Bangladesh launched its fourth bidding round for oil and gas exploration last December, offering 12 offshore blocks, nine in shallow and three in deep water.

After the deepwater blocks attracted little interest, Petrobangla suspended bidding while it sweetened the production sharing contract terms. It is awaiting final Cabinet committee approval for the changes, which have been endorsed by the Energy Ministry, and has yet to announce the new deadline for deepwater bids.

A Bangladeshi agent for an international oil company said Petrobangla may also have to also sweeten the terms for the shallow water blocks if it wants to attract more bids.

"Merely re-tendering the shallow water blocks will be not enough to attract IOCs," Farid Uddin said.

Under the current PSC model for shallow water blocks, state-owned Bangladesh Petroleum Exploration and Production, or Bapex, will take a 10% carried interest stake. The gas price is pegged to high sulfur fuel oil prices, with the floor price fixed at $100/mt and ceiling price $200/mt, which works out to around $5.50/Mcf before 37.5% corporate tax.

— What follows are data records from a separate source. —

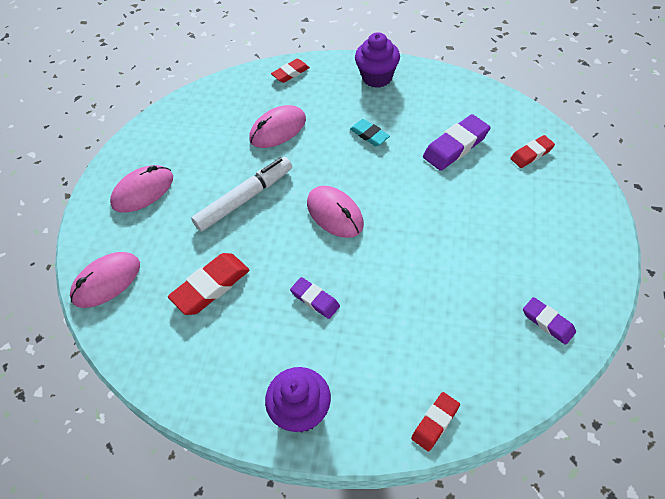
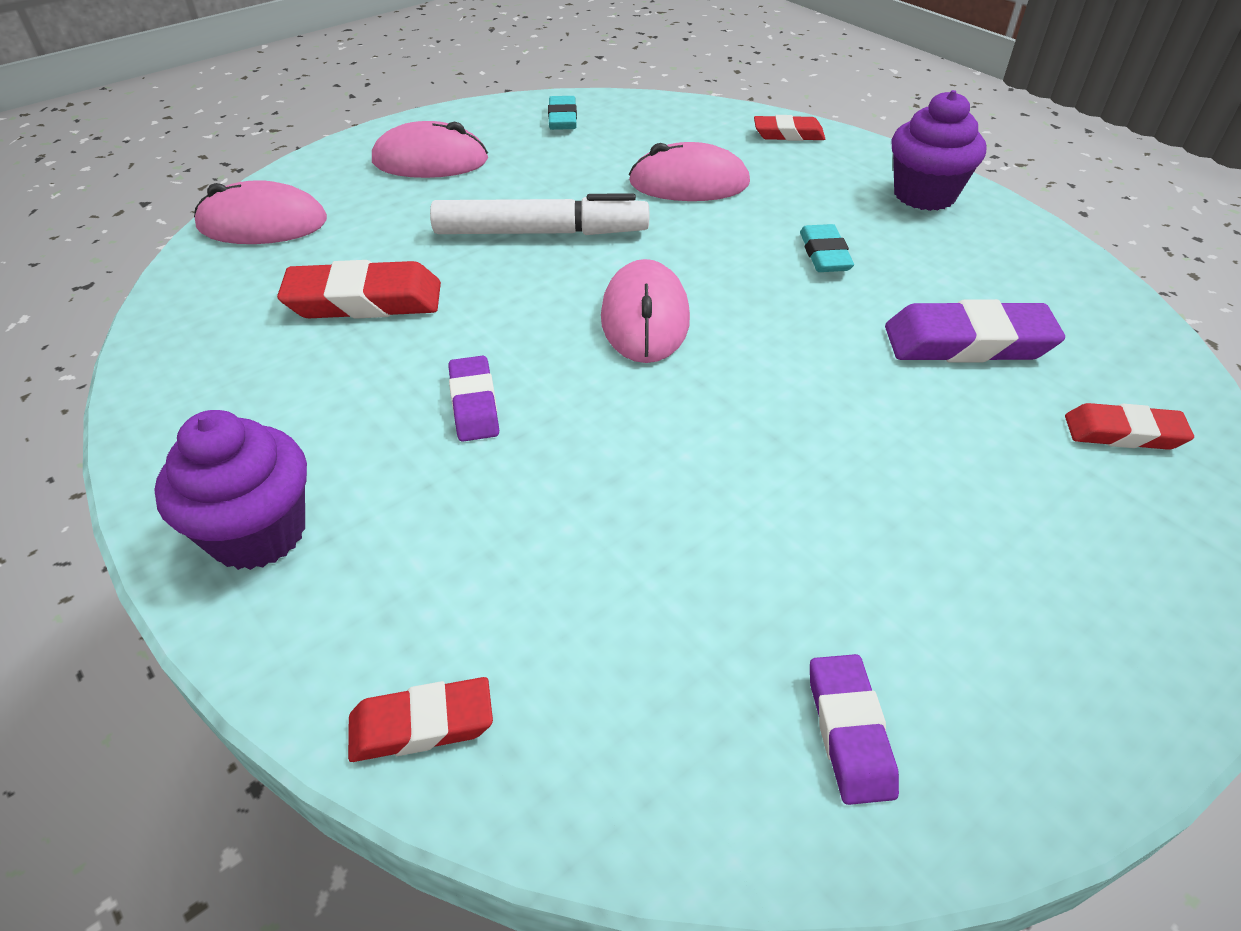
camera: 35 degrees right, 10 degrees down
(177, 124) = (562, 118): none -> turquoise eraser

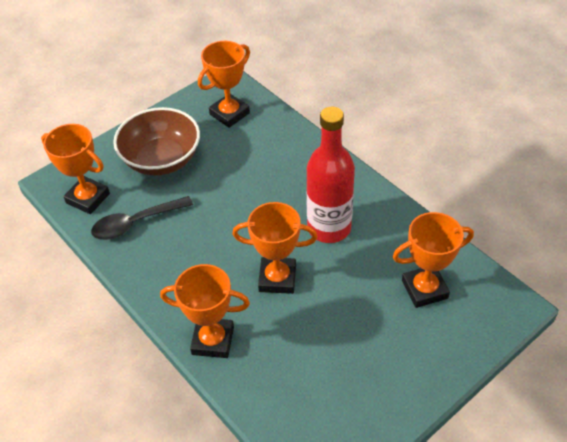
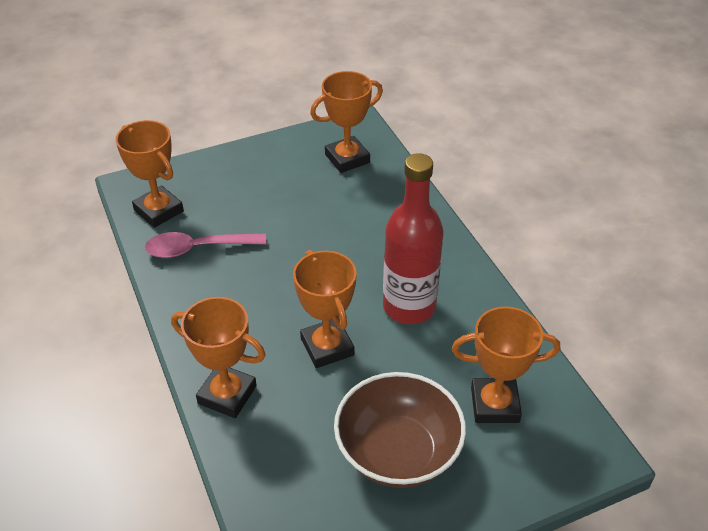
camera: 15 degrees right, 5 degrees down
(136, 223) = (197, 248): black spoon -> pink spoon
(162, 160) = (253, 189): brown bowl -> brown bowl (398, 452)
(277, 278) = (327, 347): orange trophy -> orange trophy turned 45 degrees clockwise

'COMPETITIVE WITH NEIGHBORS'

For deepwater blocks, Petrobangla intends to raise the wellhead price of gas produced, provide a "tax holiday" for the duration of the contract, allow direct sales of 50% of output to third parties -- bypassing Petrobangla's first right of refusal -- and raise the cost recovery limit to a maximum 70%/year, up from 55% earlier.

"We want to ensure that the terms and conditions of the PSCs for our deepwater blocks are competitive to those of neighboring countries India and Myanmar," Petrobangla's Director for PSC, Muhammad Imaduddin, said earlier.

Petrobangla also wants to raise the ceiling price of HSFO, to which gas prices are pegged, to $220/mt for deepwater blocks, compared with $200/mt for shallow water blocks, which would equate to a gas price of $6.50/Mcf when HSFO is $220/mt, he said.

In Bangladesh's previous 2008 bidding round, the floor price for HSFO was fixed at $70/mt and the ceiling price at $180/mt.

Bangladesh offered 28 offshore blocks in that round, but response was poor due to the country's maritime boundary disputes with Myanmar and India.

The country could award only parts of two deepwater gas blocks, DS-08-10 and DS-08-11, to ConocoPhillips, due to the disputes, and only after three years of negotiations. Tullow was awarded shallow water block SS-08-05 in the Bay of Bengal but a PSC has yet to be signed as it lies in disputed waters.